Кроме того, другие люди могли относиться к сохранению своей тайны не так трепетно, как он сам. Такие, чего доброго, и вовсе обратятся в полицию, а объяснить, как именно у него оказалась тетрадь, не попадая под подозрение в убийстве, невозможно. Кому нужны лишние неприятности? Лучше уж не рисковать и держать рот на замке. А деньги? Что ж, у него их лишних никогда не было. На первоочередные нужды хватает, а без всего остального можно жить.
Хотя соблазн велик. Проблема заключалась именно в том, что деньги, большие деньги, нужны были ему именно сейчас, и гораздо сильнее, чем когда-либо. Поэтому, несмотря на голос разума, шепчущий, что не нужно пускаться в опасные авантюры, он то и дело испытывал соблазн рискнуть.
Обдумываемое предприятие не казалось совершенно уж безнадежным. В грамазинском списке значился как минимум один человек, который, как и он сам, совершил преступление. Уж этот человек жаловаться в полицию точно не побежит, и, скорее всего, переговоры с ним могут обернуться получением солидного куша. Согласится ли он делиться или предпочтет убить, как это сделал он сам? На этот вопрос у него не было ответа.
Рискнуть и получить так необходимые ему деньги? Не рисковать и не выдавать себя? Рискнуть и жить, озираясь, чтобы не получить по голове в темной подворотне? Не рисковать, но так и не исполнить мечту своей девочки? Разве ж это плохо, когда у юной женщины есть мечта?
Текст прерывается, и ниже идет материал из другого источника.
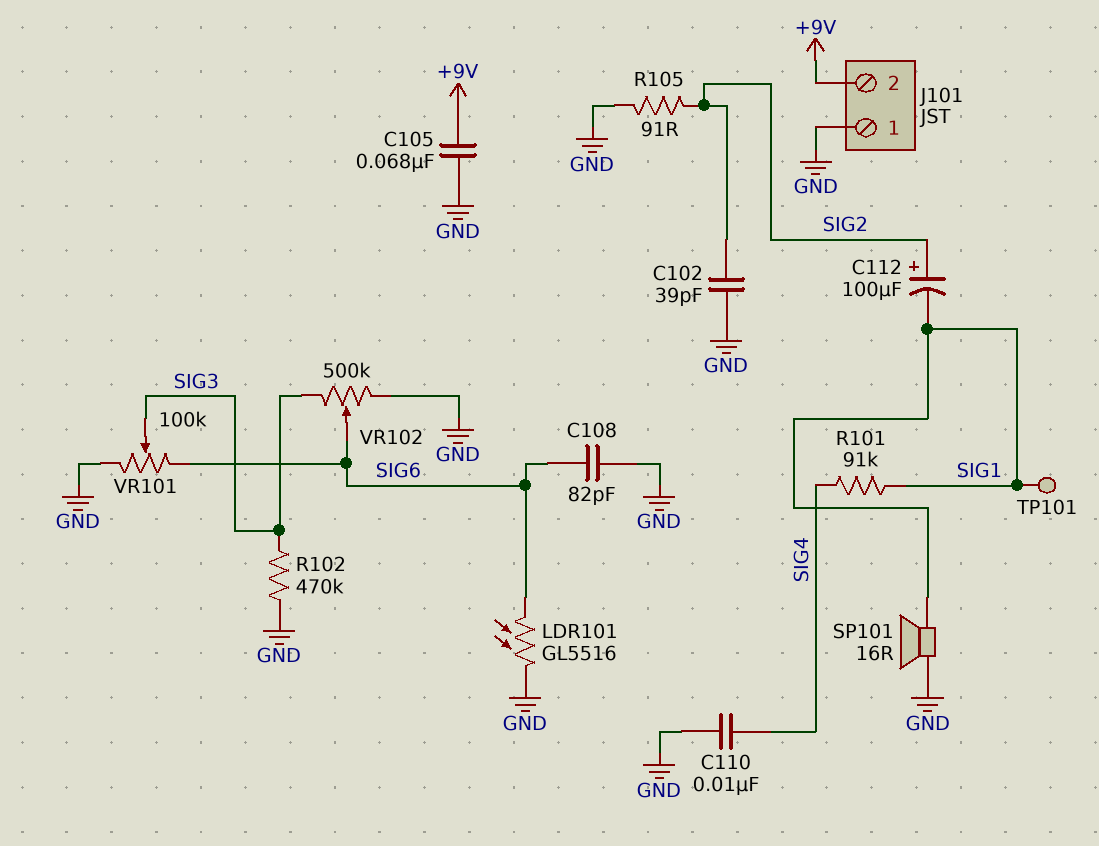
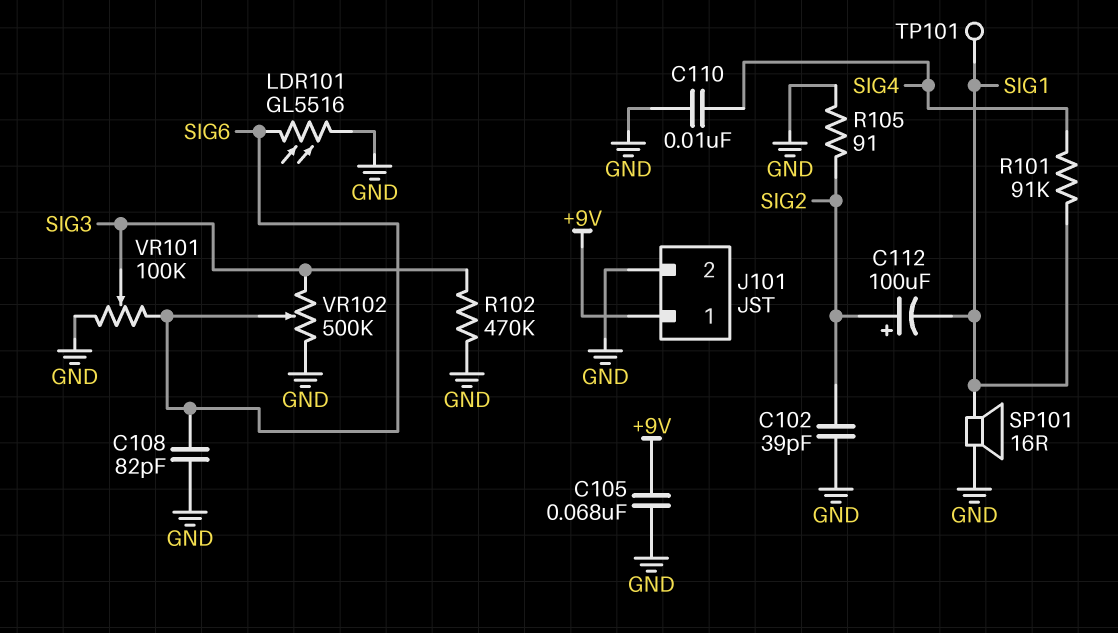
J101 pin 1: GND -> +9V
J101 pin 2: +9V -> GND

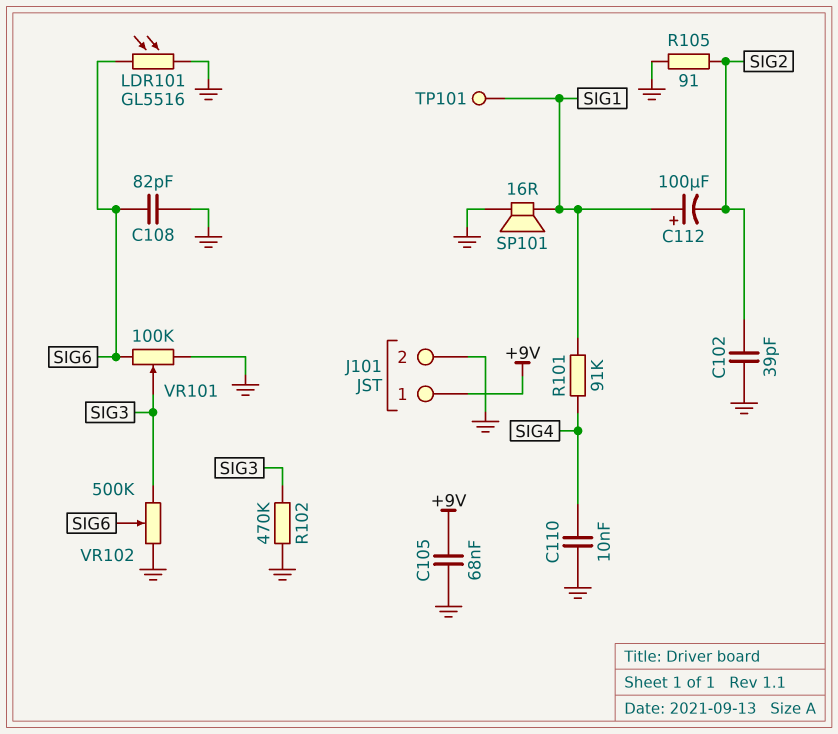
C112: 100uF (plus SIG2, minus SIG1) -> 100uF (plus SIG1, minus SIG2)

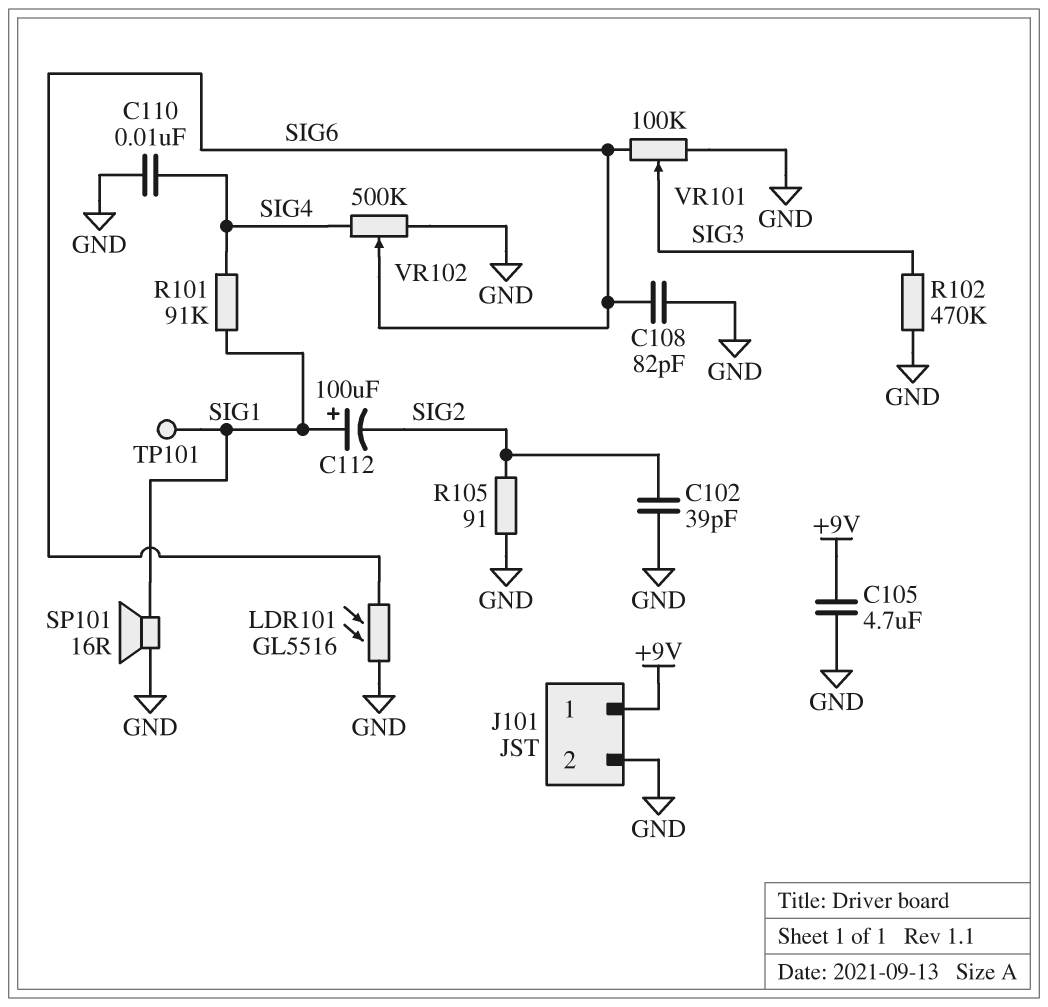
C105: 68nF (+9V, GND) -> 4.7uF (+9V, GND)
VR102: 500k (GND, SIG3, wiper SIG6) -> 500k (GND, SIG4, wiper SIG6)

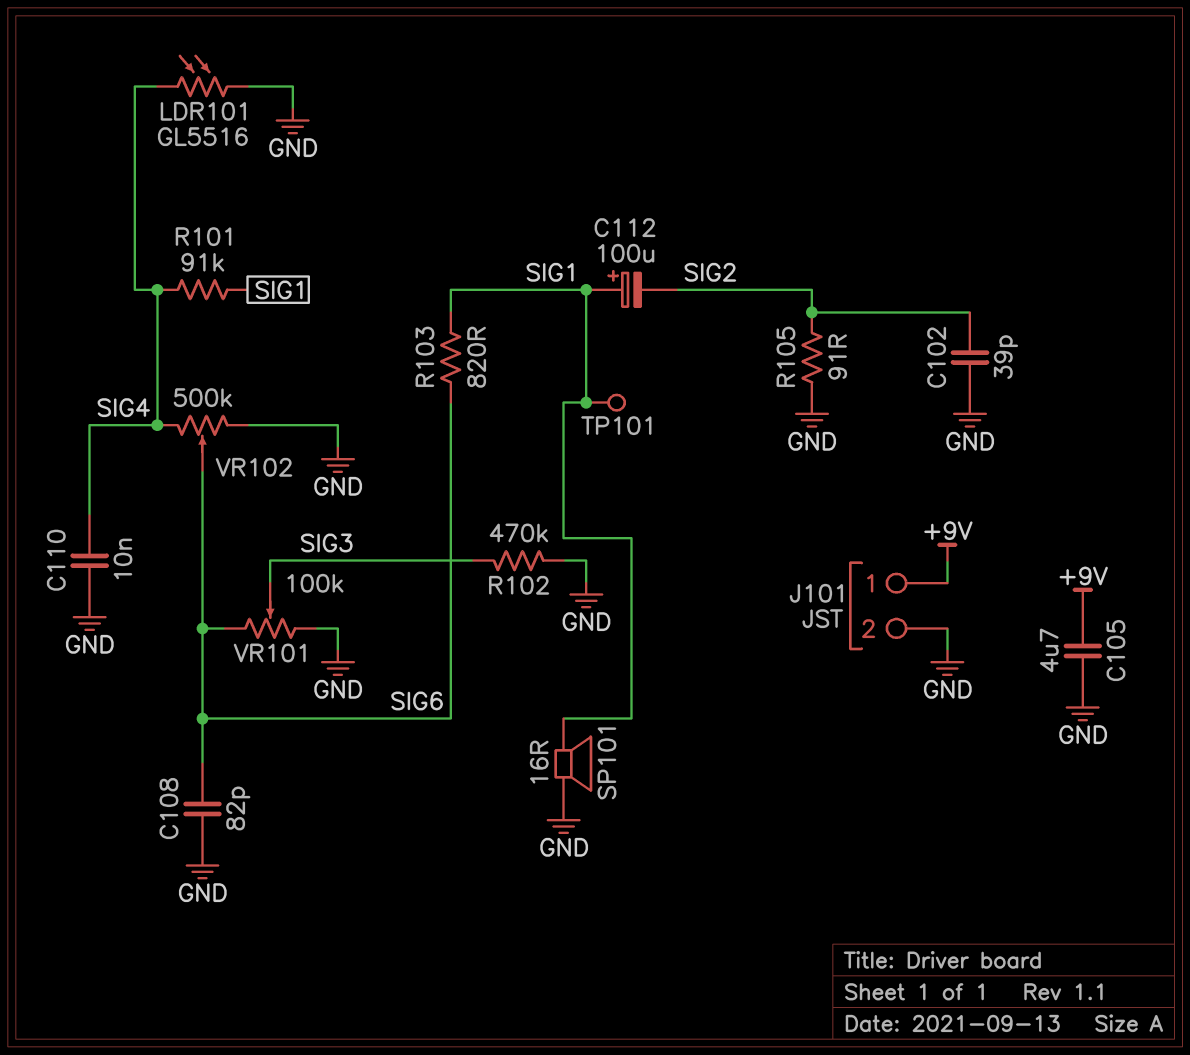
LDR101: GL5516 (GND, SIG6) -> GL5516 (GND, SIG4)
R103: none -> 820 (SIG1, SIG6)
И разве не обязанность мужчины – обеспечить ее реализацию, неважно каким способом?
Он мучился и не спал ночами. Именно эта неопределенность не давала ему покоя, а вовсе не призрак убитого им человека. Грамазин был вздорным, несносным старикашкой, для которого не существовало понятия чужого личного пространства. Он зашел за черту, за которой ему было нечего делать, и поплатился за это. С этим все ясно. Но как все-таки поступить? Рискнуть – не рисковать? Ему вспоминалось детское гадание на ромашке: «любит, не любит, плюнет, поцелует, к сердцу прижмет, к черту пошлет…» Послать все к черту очень хотелось. Но и денег хотелось тоже.